Suddenly–I don’t know if this was the result of my new diet–ordinary things I’d paid little or no attention to all my life sparkled with meaning. They made sense, seemed suddenly alive. I walked around the house smiling like an idiot.
One morning, maybe the second day after my release, I was sitting on the back deck of the house. It was July, and a breeze had sprung up and gotten tangled in my hair, giving me a moment’s respite from the baking heat. I leaned back in my chair, cast my eyes upward and noticed how the breeze was playing in the leafy treetops. In that moment, the psychological distance between me and my surroundings vanished. I found myself wondering, Can trees feel relief? Or maybe even delight? They certainly feel the breeze. Why not pleasure?
The trees didn’t answer, of course. But I wasn’t looking for answers. My wonderings, unmoored from the grind of the everyday and habitual, drew me into the depths of a larger picture–one that embraced the natural world but also extended beyond.
This new world captured my senses. The sound of a car passing down the road sounded as musical as birdsong. The matte finish on a ball-point pen, the glint of the ceiling light on a spoon floating in greasy water in the kitchen sink, the smell of laundry detergent wafting up from the basement–all were part of a newfound, unsuspected symphony.
In this symphony, I was both instrument and player, sound and listener, individual and collective. I felt awake to a world that had always been there, but that I couldn’t access under ordinary circumstances.
I avoided examining or questioning this enthralling condition, for fear I’d see it dissolve under the microscope of rationality. I knew that I’d been granted not a religious experience but what formal religion often claims for itself: a sense of spiritual wonderment.
Some part of me knew that this new way of being was, esoterically speaking, an old way–perhaps the original way of being. And that same part of me knew it couldn’t last.
I knew I’d been granted standing room, not a permanent seat, at Symphony Hall. Too soon, I’d have to slip back into harness, fettered by duty, responsibility and the need to make a living. I’d have to put on clean clothes, shave, gas up the car and return to the newspaper job I’ve held for most of two decades.
I resolved to squeeze every last juicy moment from these days. If surgery had indeed saved my life, this was what life was, and why it was worth saving.

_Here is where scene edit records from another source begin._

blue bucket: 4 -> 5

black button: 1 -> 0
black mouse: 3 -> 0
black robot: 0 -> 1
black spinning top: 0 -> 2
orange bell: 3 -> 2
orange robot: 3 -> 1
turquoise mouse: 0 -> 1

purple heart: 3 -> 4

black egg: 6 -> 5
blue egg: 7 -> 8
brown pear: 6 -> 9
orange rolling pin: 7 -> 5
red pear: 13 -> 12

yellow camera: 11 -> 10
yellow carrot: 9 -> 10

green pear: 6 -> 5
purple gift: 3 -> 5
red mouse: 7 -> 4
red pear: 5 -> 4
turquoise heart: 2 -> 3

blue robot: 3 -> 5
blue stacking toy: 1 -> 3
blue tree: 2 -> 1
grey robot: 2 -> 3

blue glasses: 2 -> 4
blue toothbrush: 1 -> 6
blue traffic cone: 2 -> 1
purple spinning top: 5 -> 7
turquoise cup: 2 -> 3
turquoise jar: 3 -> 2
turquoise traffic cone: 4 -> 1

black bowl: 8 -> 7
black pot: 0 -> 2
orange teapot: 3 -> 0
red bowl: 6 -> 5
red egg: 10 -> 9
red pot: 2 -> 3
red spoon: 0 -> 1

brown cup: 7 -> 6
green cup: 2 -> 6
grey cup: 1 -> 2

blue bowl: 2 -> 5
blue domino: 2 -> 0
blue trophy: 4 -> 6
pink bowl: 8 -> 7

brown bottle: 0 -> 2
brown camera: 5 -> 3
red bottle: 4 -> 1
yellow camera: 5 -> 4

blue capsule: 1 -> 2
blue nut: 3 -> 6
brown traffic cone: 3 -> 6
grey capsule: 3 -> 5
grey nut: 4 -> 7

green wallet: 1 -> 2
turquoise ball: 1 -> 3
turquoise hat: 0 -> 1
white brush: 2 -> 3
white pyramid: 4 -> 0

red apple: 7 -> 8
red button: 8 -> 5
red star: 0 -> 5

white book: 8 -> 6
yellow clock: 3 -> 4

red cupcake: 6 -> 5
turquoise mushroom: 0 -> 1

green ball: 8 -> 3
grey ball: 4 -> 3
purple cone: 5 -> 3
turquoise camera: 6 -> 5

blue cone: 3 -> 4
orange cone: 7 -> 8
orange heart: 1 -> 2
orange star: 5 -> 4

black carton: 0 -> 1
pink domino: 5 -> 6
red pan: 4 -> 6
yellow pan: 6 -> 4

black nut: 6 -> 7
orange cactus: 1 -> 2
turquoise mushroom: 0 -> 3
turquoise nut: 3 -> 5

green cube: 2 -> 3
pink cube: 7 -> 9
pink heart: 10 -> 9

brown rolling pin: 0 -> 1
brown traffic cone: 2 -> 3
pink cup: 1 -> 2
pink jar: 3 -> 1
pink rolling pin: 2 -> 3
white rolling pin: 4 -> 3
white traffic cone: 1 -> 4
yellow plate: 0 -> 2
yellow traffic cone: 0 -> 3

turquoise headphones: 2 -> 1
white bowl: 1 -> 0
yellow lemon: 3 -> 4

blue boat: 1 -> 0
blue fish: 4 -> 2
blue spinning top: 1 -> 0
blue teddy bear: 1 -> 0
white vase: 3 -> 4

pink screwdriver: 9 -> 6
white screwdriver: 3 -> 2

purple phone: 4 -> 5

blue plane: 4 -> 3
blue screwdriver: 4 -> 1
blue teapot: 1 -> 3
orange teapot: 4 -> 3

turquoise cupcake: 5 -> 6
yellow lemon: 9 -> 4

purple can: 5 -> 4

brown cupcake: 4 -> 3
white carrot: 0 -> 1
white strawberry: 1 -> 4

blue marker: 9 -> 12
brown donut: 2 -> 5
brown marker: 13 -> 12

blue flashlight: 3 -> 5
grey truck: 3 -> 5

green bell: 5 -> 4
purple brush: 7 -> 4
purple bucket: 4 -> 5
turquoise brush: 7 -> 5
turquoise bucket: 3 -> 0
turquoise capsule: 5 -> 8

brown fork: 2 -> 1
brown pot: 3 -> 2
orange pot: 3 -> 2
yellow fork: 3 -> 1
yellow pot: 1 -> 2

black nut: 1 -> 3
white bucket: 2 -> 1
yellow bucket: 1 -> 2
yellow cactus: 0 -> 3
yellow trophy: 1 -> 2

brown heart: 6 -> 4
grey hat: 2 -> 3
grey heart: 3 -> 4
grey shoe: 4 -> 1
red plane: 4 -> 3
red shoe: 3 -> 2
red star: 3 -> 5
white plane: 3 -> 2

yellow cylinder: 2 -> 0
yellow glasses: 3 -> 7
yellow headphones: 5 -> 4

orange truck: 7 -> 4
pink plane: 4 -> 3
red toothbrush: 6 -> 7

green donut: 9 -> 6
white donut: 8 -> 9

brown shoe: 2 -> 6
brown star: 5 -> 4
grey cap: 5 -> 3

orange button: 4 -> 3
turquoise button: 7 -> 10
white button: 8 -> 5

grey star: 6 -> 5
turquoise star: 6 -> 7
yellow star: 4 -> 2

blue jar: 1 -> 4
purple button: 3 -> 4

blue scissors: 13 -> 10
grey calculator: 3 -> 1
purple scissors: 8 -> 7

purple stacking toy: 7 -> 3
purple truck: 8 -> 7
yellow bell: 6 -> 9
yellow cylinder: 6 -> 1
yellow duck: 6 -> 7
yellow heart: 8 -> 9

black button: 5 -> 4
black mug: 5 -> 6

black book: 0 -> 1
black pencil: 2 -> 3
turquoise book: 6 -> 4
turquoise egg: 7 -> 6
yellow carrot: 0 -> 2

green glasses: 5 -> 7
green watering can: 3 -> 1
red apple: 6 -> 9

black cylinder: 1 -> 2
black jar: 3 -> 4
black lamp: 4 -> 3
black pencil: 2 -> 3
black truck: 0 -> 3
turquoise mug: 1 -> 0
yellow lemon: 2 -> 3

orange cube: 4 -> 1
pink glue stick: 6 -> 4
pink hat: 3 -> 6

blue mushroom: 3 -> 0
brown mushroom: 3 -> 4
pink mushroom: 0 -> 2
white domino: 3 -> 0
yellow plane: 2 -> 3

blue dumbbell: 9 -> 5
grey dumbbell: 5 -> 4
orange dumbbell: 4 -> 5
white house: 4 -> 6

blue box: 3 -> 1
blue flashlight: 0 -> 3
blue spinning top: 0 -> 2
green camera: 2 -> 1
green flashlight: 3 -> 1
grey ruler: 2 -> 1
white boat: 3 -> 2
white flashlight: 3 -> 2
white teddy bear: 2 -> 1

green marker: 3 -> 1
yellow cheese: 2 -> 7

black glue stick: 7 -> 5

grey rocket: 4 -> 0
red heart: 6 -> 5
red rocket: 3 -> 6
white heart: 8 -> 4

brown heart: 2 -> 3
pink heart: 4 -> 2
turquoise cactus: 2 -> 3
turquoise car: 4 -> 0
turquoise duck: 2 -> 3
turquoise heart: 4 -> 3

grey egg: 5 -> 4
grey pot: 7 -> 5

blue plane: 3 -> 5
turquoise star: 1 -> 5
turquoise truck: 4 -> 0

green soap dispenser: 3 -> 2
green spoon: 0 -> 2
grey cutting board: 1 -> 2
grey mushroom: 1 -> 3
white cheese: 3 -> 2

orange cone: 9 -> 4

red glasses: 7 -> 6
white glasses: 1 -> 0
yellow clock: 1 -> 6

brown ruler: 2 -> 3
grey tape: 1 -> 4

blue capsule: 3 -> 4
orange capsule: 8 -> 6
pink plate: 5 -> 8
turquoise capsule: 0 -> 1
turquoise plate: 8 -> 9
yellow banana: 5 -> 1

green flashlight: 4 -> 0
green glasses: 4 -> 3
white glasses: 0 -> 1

Alas, with each passing day, I noticed less and less about the breeze, the trees, even the food. Even as I mourned the passing of those exultant days, I also began to yearn for a return to the ordinary. After all, what was so wrong about shaving my face, getting out of my pajamas, stepping back into ordinary life? My day-to-day groove might actually be a rut, but I longed to get back to the way things had been before I’d been so rudely hospitalized.
As grand as a symphony may be, I realized, I can’t spend my entire life listening to one. A life needs contrasts. Heard in the concert hall, Beethoven’s Ninth can bring me to tears, but only a few bars of it can sound as sweet if recalled in the midst of ordinary life, while emptying the garbage or tying a shoe.
If it took cancer surgery to allow me to see a more profound and true dimension of life, then here’s to HospitalWorld.
I entered it hoping that it would save my body. I left it happy to be alive. And I never expected that it would enable me to experience the extraordinary.
The day I went back to work was the day that my healing came full circle. If all I’m left with today are memories of that unsuspected symphony and my role in it, that’s okay. It was a gift. As with any gift, I’m grateful to have received it.
My experience was no hallucination, nor was it imaginary: it was real. And for me, now back amid the routines of ordinary life, the challenge is to remember that and live accordingly.